Tem ficado cada vez mais claro que o Poder Executivo, por sua vez, está tentando assumir o protagonismo, trazendo para si iniciativas que têm potencial de colocar parâmetros na atuação do STF.
Por exemplo, logo antes da posse do atual Advogado-Geral da União foi criada, por decreto e dentro da estrutura da AGU, a Procuradoria de Defesa da Democracia, para fins de combate à desinformação. O nome impactante e o objeto geraram reações na imprensa e em meio a “especialistas”. Mas o debate logo ficou esquecido ante a superveniência dos ataques de 8 de janeiro de 2023.
Agora está em discussão uma possível medida provisória que já ganhou o apelido de “Pacote da Democracia”, com uma série de iniciativas para “parametrizar” a atuação das instituições contra “crimes antidemocráticos”.
Durante a disputa pela presidência do Senado – que teve como enfoque a atuação do STF -, o Senador Rodrigo Pacheco deu o tom do que precisa ser feito para que as insatisfações com o STF sejam sanadas: legislar.

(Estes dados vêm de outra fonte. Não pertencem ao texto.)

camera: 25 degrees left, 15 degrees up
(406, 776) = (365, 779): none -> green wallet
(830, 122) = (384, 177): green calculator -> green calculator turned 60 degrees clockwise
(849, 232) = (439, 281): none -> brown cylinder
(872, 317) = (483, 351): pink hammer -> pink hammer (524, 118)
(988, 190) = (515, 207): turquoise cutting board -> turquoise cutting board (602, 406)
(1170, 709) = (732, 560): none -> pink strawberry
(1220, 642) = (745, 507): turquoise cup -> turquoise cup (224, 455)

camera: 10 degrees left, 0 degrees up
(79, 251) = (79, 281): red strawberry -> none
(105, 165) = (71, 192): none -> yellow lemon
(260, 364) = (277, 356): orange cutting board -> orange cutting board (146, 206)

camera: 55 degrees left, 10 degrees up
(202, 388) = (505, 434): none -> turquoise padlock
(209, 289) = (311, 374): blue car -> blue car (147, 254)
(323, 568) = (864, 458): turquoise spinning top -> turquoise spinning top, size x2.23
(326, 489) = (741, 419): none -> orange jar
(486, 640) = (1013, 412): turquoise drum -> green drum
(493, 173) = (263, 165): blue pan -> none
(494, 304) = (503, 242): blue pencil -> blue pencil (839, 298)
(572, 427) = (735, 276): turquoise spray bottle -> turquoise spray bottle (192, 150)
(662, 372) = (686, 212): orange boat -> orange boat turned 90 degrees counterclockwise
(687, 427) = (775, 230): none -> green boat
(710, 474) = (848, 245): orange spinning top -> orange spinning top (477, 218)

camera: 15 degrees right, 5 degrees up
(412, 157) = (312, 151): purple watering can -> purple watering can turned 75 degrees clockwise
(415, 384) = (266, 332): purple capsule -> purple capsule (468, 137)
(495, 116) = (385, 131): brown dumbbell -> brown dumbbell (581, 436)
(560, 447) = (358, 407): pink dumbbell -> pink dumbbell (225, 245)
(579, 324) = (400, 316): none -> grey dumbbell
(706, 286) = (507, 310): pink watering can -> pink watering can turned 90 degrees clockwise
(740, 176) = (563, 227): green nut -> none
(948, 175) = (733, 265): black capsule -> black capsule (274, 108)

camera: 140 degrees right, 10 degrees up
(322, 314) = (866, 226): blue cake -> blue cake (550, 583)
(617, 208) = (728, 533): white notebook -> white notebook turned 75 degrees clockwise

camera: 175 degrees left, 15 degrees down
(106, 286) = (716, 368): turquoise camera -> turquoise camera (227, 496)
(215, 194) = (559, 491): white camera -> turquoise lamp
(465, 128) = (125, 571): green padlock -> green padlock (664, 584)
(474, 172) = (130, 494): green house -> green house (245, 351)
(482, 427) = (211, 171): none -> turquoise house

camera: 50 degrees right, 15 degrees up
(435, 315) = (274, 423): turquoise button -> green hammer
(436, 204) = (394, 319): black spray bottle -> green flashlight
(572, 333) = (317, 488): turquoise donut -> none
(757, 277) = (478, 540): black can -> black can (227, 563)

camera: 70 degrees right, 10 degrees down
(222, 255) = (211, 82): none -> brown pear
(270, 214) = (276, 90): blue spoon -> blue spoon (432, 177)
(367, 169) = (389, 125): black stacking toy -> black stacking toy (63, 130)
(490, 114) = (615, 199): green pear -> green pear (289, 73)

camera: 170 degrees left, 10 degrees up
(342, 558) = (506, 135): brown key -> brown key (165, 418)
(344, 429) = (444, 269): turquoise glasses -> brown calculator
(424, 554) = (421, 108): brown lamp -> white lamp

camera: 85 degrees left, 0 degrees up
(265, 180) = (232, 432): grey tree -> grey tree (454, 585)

Mais do que revanchismo ou retaliações, legislar sobre o Supremo é a medida constitucionalmente adequada para aprimorar o equilíbrio entre os Poderes. E isso já foi feito sem traumas no passado, como a Emenda Constitucional 45 (aprovada no início do primeiro governo Lula).
Aqui cabe uma breve observação: mudanças normativas do papel institucional do STF são sempre muito difíceis, pois, a despeito da histeria geral de alguns grupos contra a Corte, poucos querem efetivamente mudanças. O que querem, na verdade, é um Tribunal para chamar de seu, não um Tribunal melhor. É preciso ter isso em mente quando começarem as discussões sobre reforma do STF.
Mas, sem qualquer questionamento a respeito das boas intenções das propostas gestadas dentro do Poder Executivo, é preciso que esse papel de reforma institucional seja protagonizado pelo Congresso Nacional. Centrar o protagonismo da defesa das instituições no Poder Executivo pode ter efeitos colaterais graves no futuro, pois sabemos do risco de que o fanatismo volte à chefia do Estado.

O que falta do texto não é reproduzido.